Eicosapentaenoic acid (EPA) and docosahexaenoic acid (DHA) are dietary polyunsaturated fatty acids (PUFA) with a range of health benefits. Phytoplankton are the primary marine producers of EPA and DHA through the process of photosynthesis. Measuring the effect of light intensity and temperature variation on the production of PUFA was the purpose of this study. Heterocapsa triquetra, a dinoflagellate, was the phytoplankton used in this study and its response to specific environmental conditions was compared to Phaeocystis globosa, a prymnesiophyte. H. triquetra were cultivated in two different light intensities (88 and 140 µmol photons m-2 s-1) having the same temperature (24 oC) and another light intensity with a different temperature (210 µmol photons m-2 s-1 and 14 oC). For comparison with a different species, P. globosa was grown at the same condition as one of the H. triquetra (140 µmol photons m-2 s-1and 24 oC). Spikes of 99% NaH13CO3 were added and after 6 h, cultures were harvested. Lipid classes were identified and quantified by high performance liquid chromatography (HPLC), FA proportions were measured with gas chromatography flame ionization detection (GCFID), and incorporation of 13C in FA was measured by gas chromatography mass spectroscopy (GCMS).
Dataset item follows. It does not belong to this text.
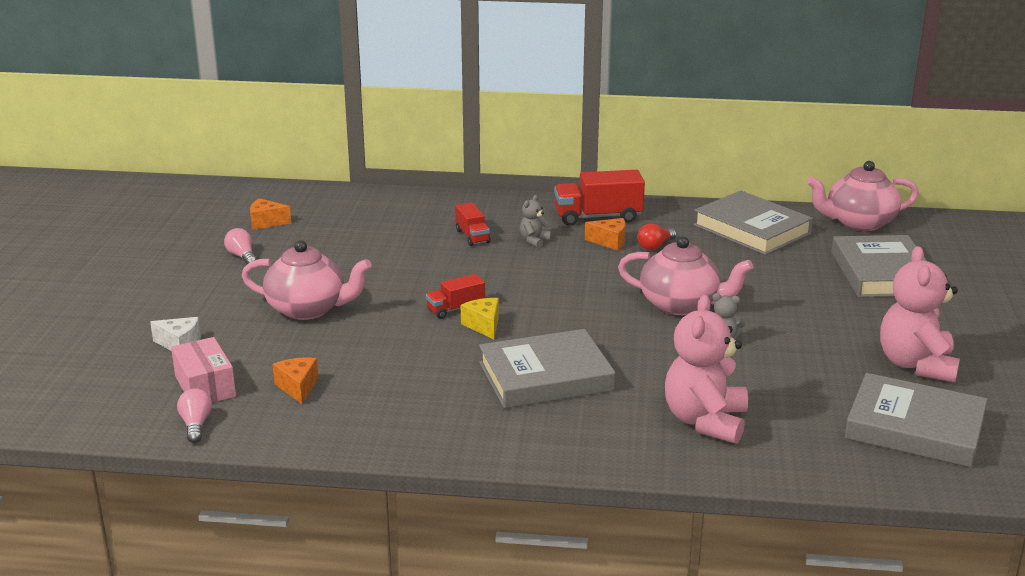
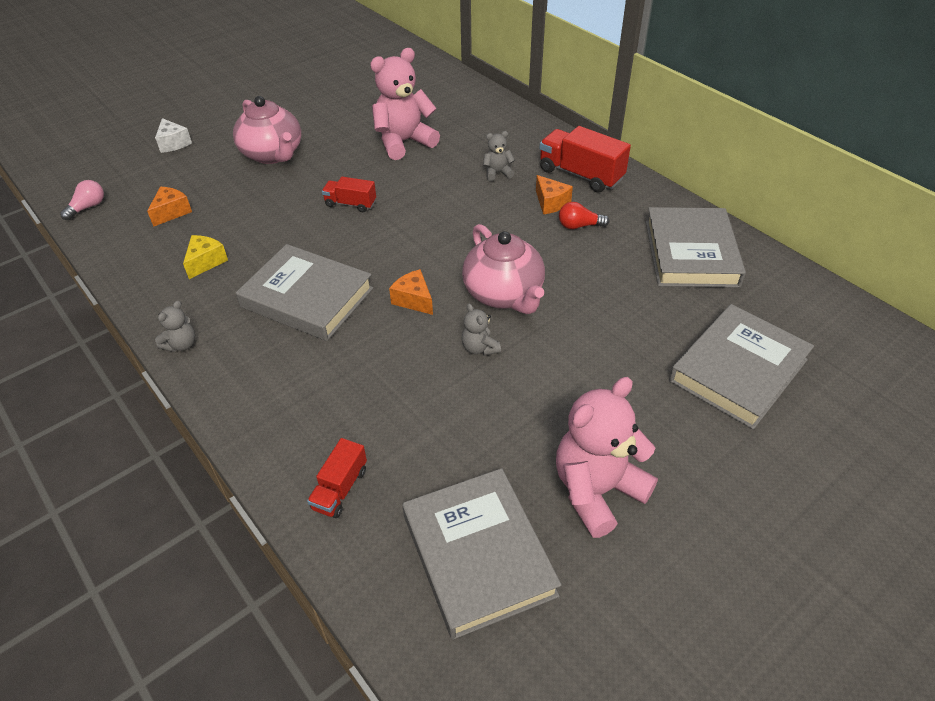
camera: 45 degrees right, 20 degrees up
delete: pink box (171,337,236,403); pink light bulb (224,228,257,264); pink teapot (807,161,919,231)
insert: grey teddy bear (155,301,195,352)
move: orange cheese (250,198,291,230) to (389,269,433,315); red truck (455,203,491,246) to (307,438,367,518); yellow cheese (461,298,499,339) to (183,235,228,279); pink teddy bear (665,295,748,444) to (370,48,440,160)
Decreasing light intensity increased the production of DHA in digalactosyldiacyl glycerol (DGDG), while decreasing the production of DHA, 18:5n-3, and 18:3n-3 in triacylglycerol (TAG) in H. triquetra. Lowering the temperature allowed the measurement of production of DHA in DGDG even though a higher light intensity was used, thereby proving that lowering the temperature can possibly increase production rates of PUFA in DGDG. P. globosa grown under the same conditions as H. triquetra (24 oC, and 140 µmol photons m-2 s-1) was better labelled and had higher production of all PUFA in DGDG, and lower production of DHA, 18:4n-3 and 18:3n-3 in TAG, thus showing that different phytoplankton species respond to the same environmental conditions differently. This study conveys a feasible method to measure the rate of production of EPA and DHA in phytoplankton.